The e-Activism Zone includes four high-speed Internet terminals linked to NRDC's activist network, enabling users to learn about environmental issues of immediate concern and to influence public debate instantly by sending messages to government and corporate officials.
"Nearly five hundred thousand NRDC online activists have sent over five million messages on key environmental issues over the last three years," said Mr. DiCaprio, whose own foundation raises awareness about global warming, endangered species and alternative energy sources. "Online activism is an incredibly powerful tool for protecting the planet, and the purpose of the e-Activism Zone is to keep expanding its reach."

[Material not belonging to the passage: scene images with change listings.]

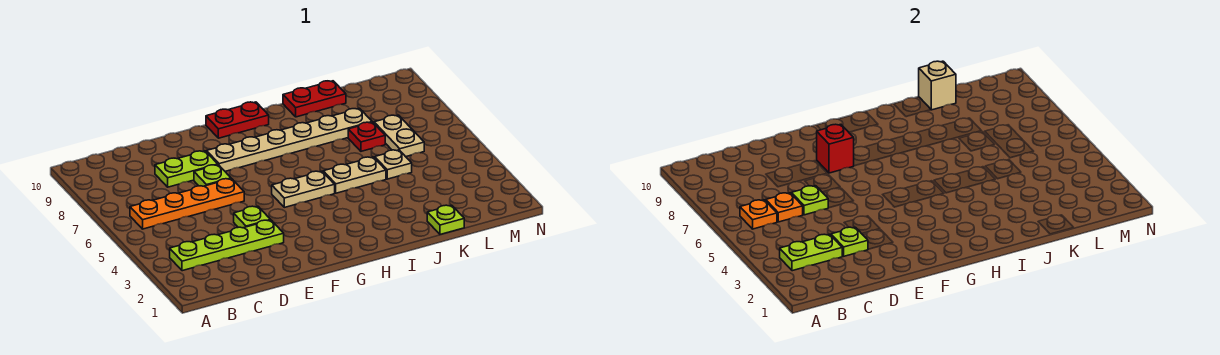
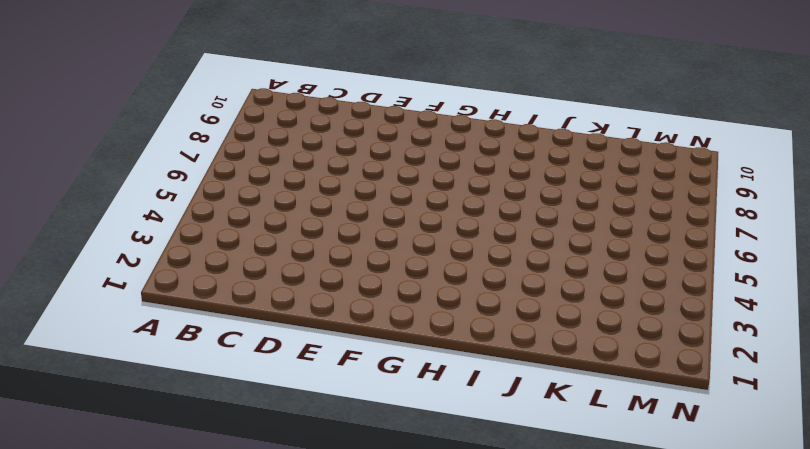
none -> lime plate B3:E3 level 1
none -> orange plate B6:E6 level 1
none -> lime plate D8:E8 level 1

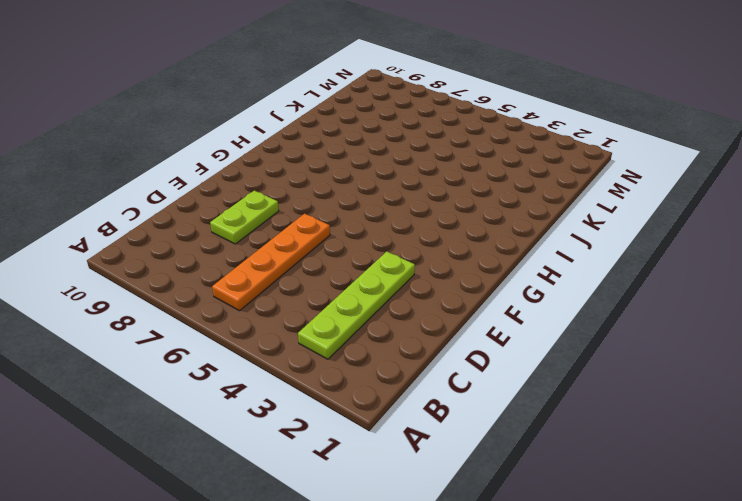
none -> lime plate E4 level 1
none -> lime plate E7 level 1
none -> tan plate F8:K8 level 1

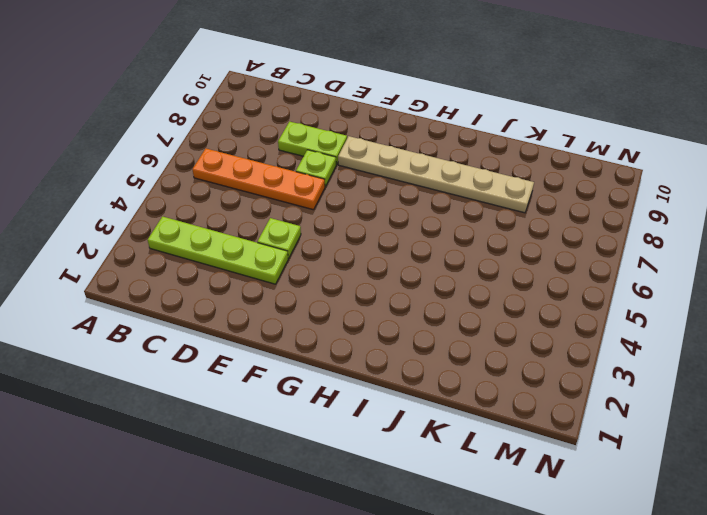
none -> tan plate G5:H5 level 1
none -> red plate G10:H10 level 1
none -> tan plate I5:J5 level 1

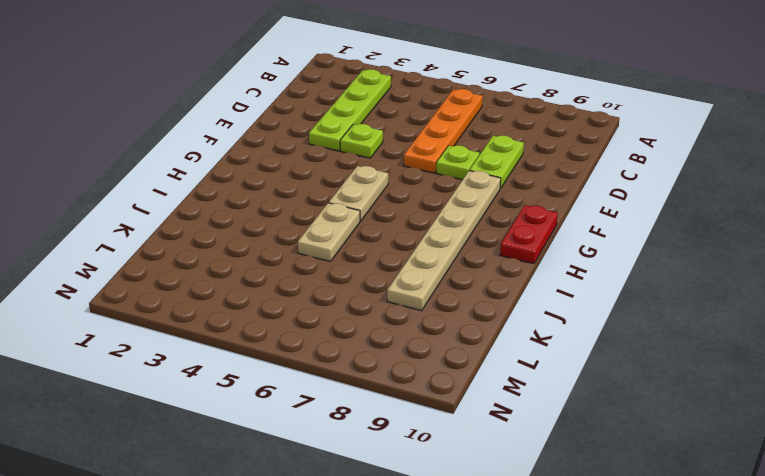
none -> red plate J10:K10 level 1
none -> lime plate K1 level 1
none -> tan plate K5 level 1

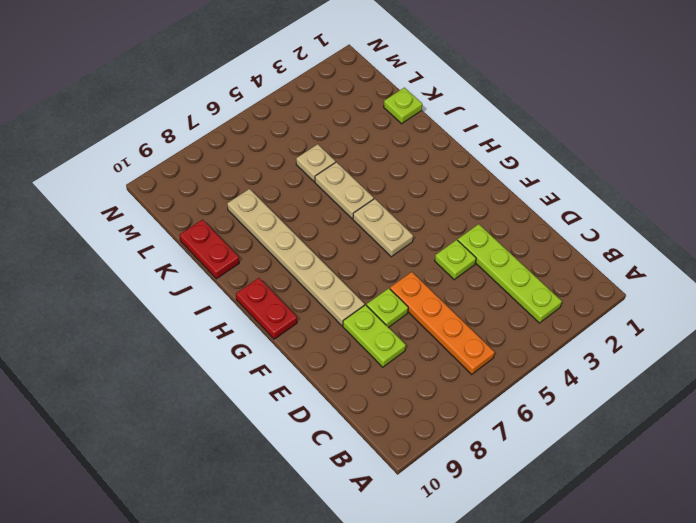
none -> red plate K7 level 1
none -> tan plate L6:L7 level 1
none -> lime plate B3:C3 level 2

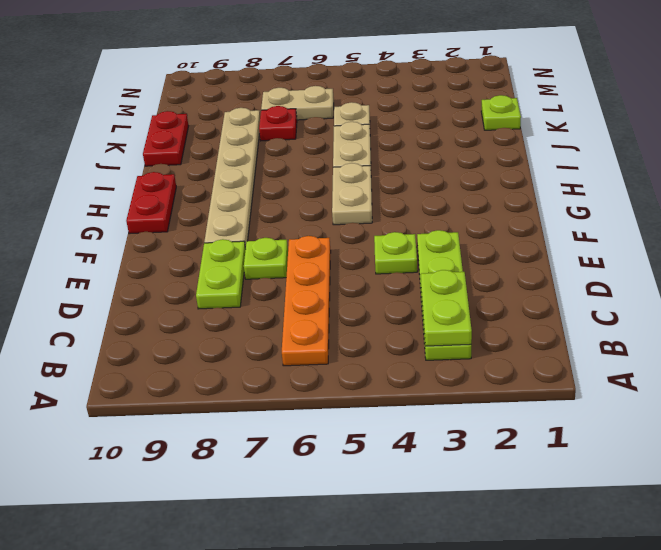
none -> orange plate B6 level 2
none -> orange plate C6 level 2
none -> lime plate D3 level 2

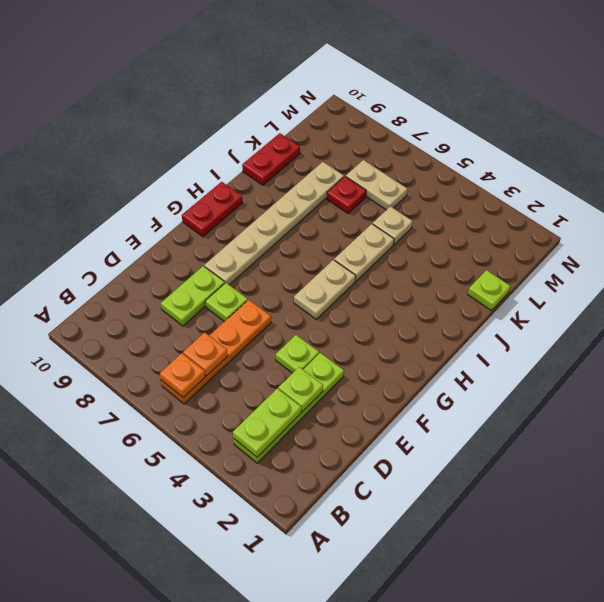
none -> lime plate D6 level 2
none -> red brick F8 level 2
none -> tan brick K10 level 2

NRDC campaigns director Ruth Hunter created the Action Center and e-Activism Zone with a handpicked team of museum and exhibit professionals from the Getty Center, the California Science Center and the Monterey Bay Aquarium.
"We found the top experts in the field and paired them with our own environmental program staff, and the results are pretty exciting," said Ms. Hunter. "The exhibits are dramatic and informative; they pull you in and make you want to get involved."

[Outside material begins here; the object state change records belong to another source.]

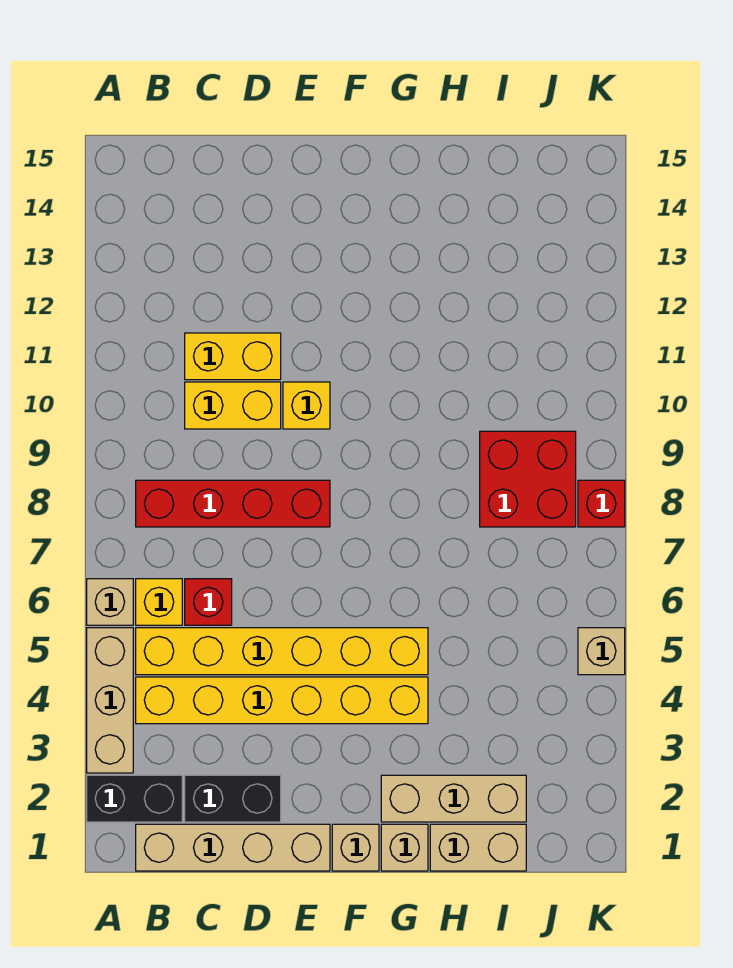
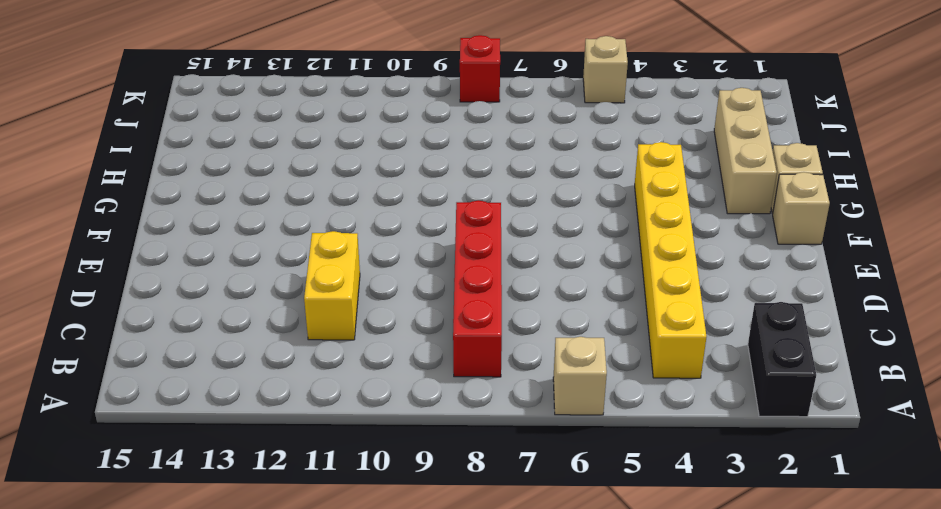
none -> tan brick A3:A5 level 1
none -> tan brick B1:E1 level 1
none -> yellow brick B5:G5 level 1

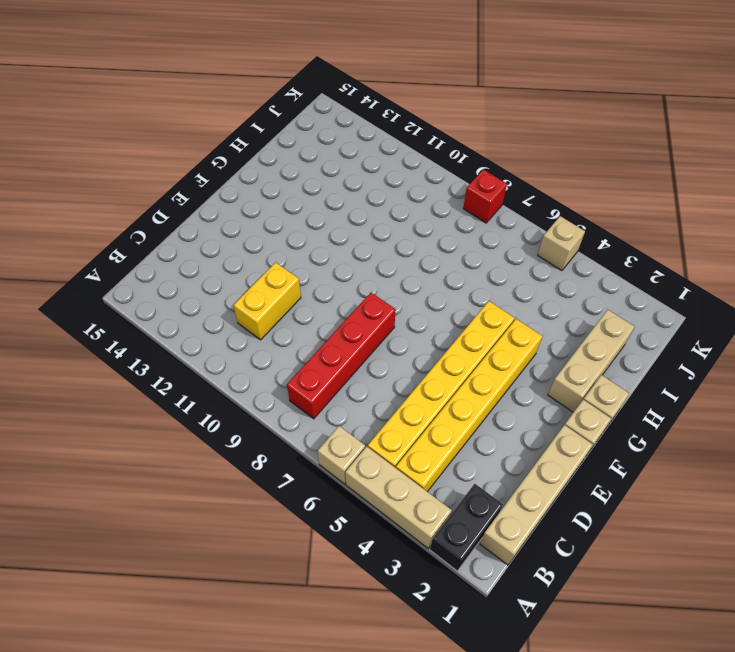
none -> yellow brick B6 level 1
none -> black brick C2:D2 level 1
none -> red brick C6 level 1

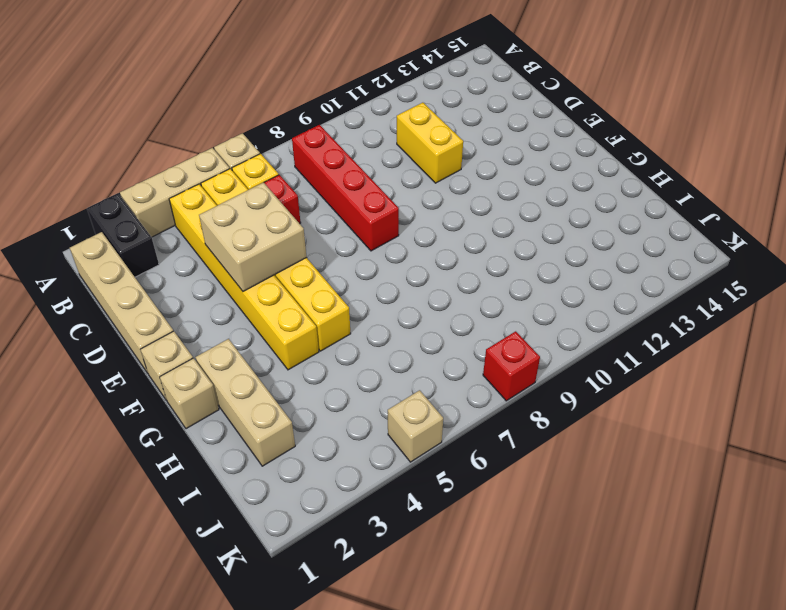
tan brick D4:E5 level 2 -> none
none -> black brick C2:D2 level 1
none -> yellow brick C10:D10 level 1
none -> yellow brick E10 level 1

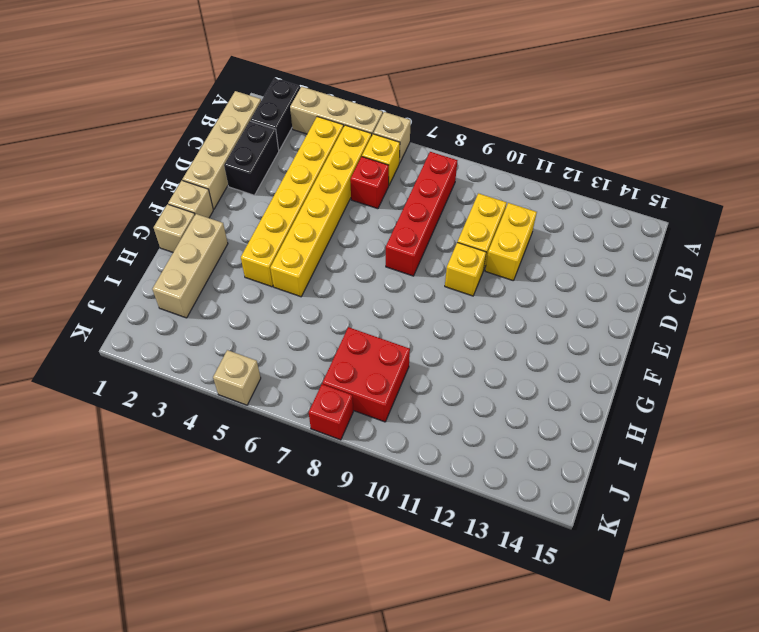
none -> tan brick H1:I1 level 1

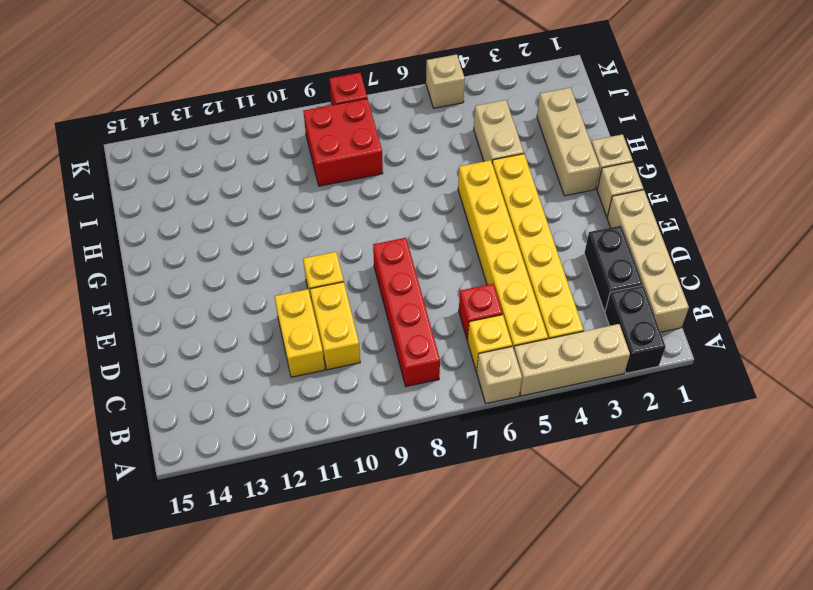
tan brick H4:I4 level 1 -> tan brick H1:I1 level 1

The design team was led by Tim McNeil and Leta Wong Sherman, and included Jude Jansen, Cassie Carter, Michael Rigsby, Susan Cho and Nicole Trudeau.
|Reporters at the news conference|
"The Action Center and e-Activism Zone will enhance our relationship with the public and help us put down deeper roots in Southern California," said Mr. Adams. "We never could have accomplished this without the early support of Leonardo DiCaprio, Laurie and Larry David, and a terrific friend and supporter of NRDC, Gil Friesen."

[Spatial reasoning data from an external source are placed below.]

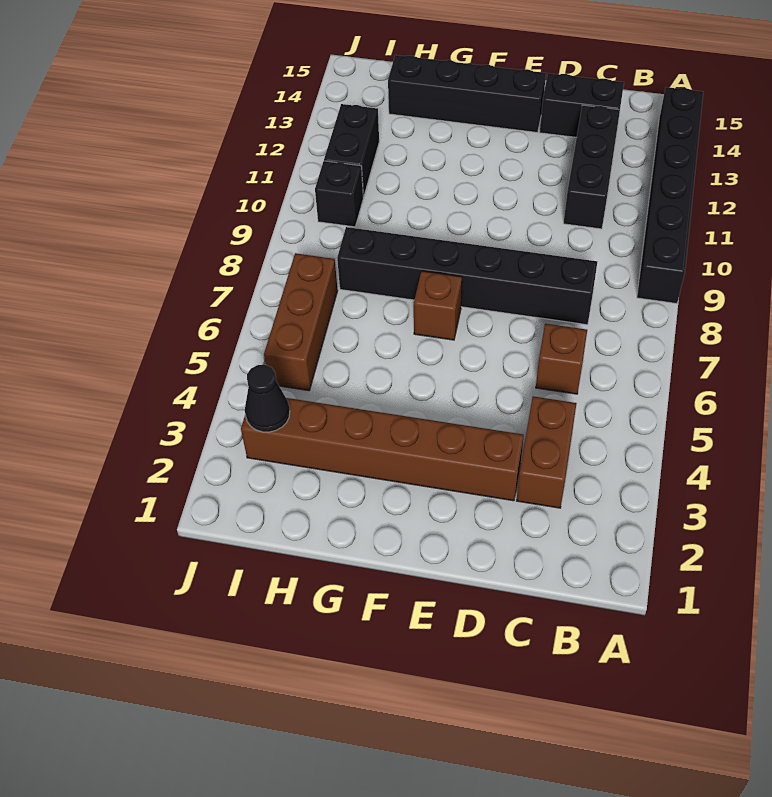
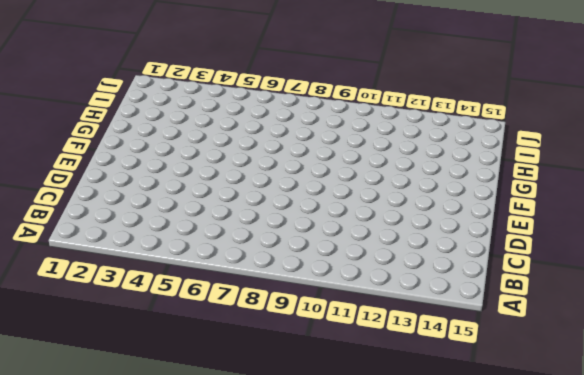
none -> black brick A9:A14 level 1
none -> brown brick C3:C4 level 1
none -> brown brick C6 level 1

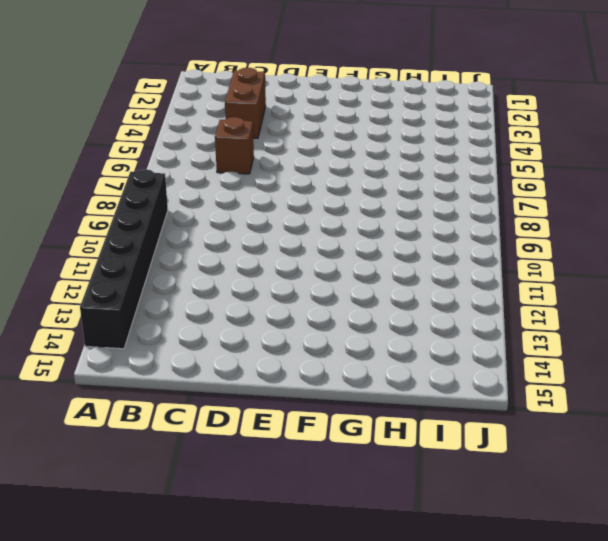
none -> black brick C8:H8 level 1
none -> black brick C11:C13 level 1
none -> black brick C14:D14 level 1

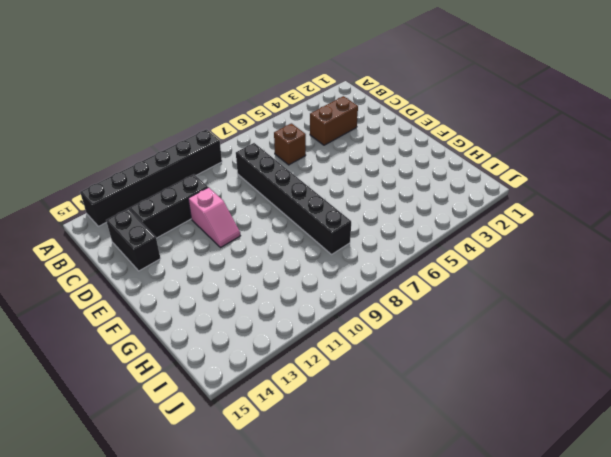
pink slope D11:E11 level 1 top D -> none
none -> brown brick D3:I3 level 1
none -> black brick E14:H14 level 1
none -> brown brick F7 level 1

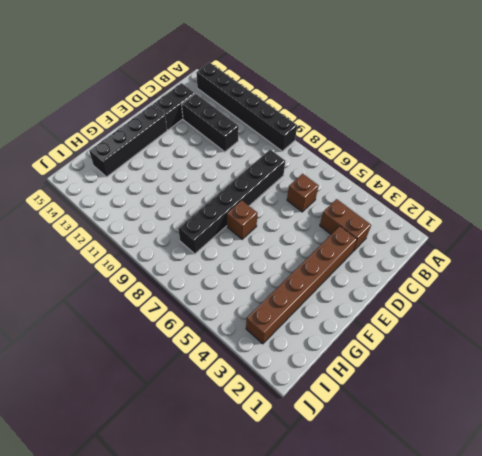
none -> brown brick I5:I7 level 1
none -> black brick I10 level 1
none -> black brick I11:I12 level 1

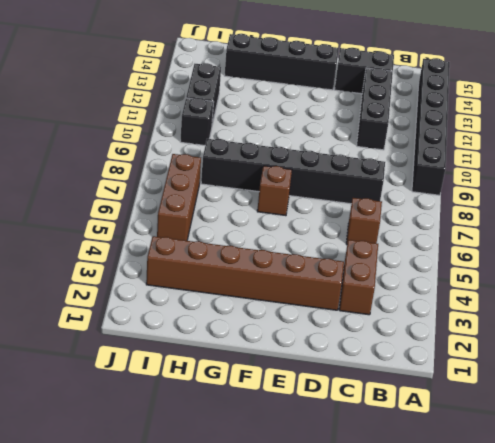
none -> black cone I3 level 2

NRDC's office building achieved the "Platinum 2" rating this week by pushing the envelope on environmental design and construction techniques. It uses 60 percent less water than a standard building of its size by capturing and filtering rain, shower and sink water to irrigate landscaping and flush toilets. It reduces electricity consumption 60 to 75 percent by maximizing natural light and using efficient fixtures and appliances, task lighting, dimmable electronic ballasts, occupancy sensors and extra insulation.
The building also meets 20 percent of its electricity needs through rooftop photovoltaic cells. The structure uses only recycled or recyclable materials, and 98 percent of the materials left over from dismantling the original building on the site and constructing the new one were reused or recycled.
"The value of this building as a demonstration project cannot be overstated," said Christine Ervin, president and CEO of the U.S. Green Building Council. "As green building continues to go mainstream, NRDC's Southern California office will serve as a clear and measurable example of sustainable design and construction for other building projects to emulate."
The design, by Moule & Polyzoides Architects and Urbanists -- featuring a durable composite clapboard exterior with three "lighthouse" atria -- improves indoor environmental quality and reduces reliance on artificial cooling and lighting. The site is near public transportation, neighborhood amenities, and regional attractions including the Third Street Promenade. The project was managed by Tishman Construction Corporation, whose chairman and CEO, Daniel R. Tishman, is an NRDC Trustee.
"Operating commercial and residential buildings consumes over 40 percent of the country's energy -- twice as much as passenger cars and trucks," said NRDC senior scientist Rob Watson, a driving force behind NRDC's building. "If all commercial buildings in the U.S. were as efficient as our Southern California office, the country would achieve 70 percent of its Kyoto Protocol obligation."
The special environmental systems, reviews, materials and building processes added approximately 15 percent to the cost of the building, according to Mr. Watson, but he estimates those costs will be recouped in three years or less because of resource savings and productivity gains.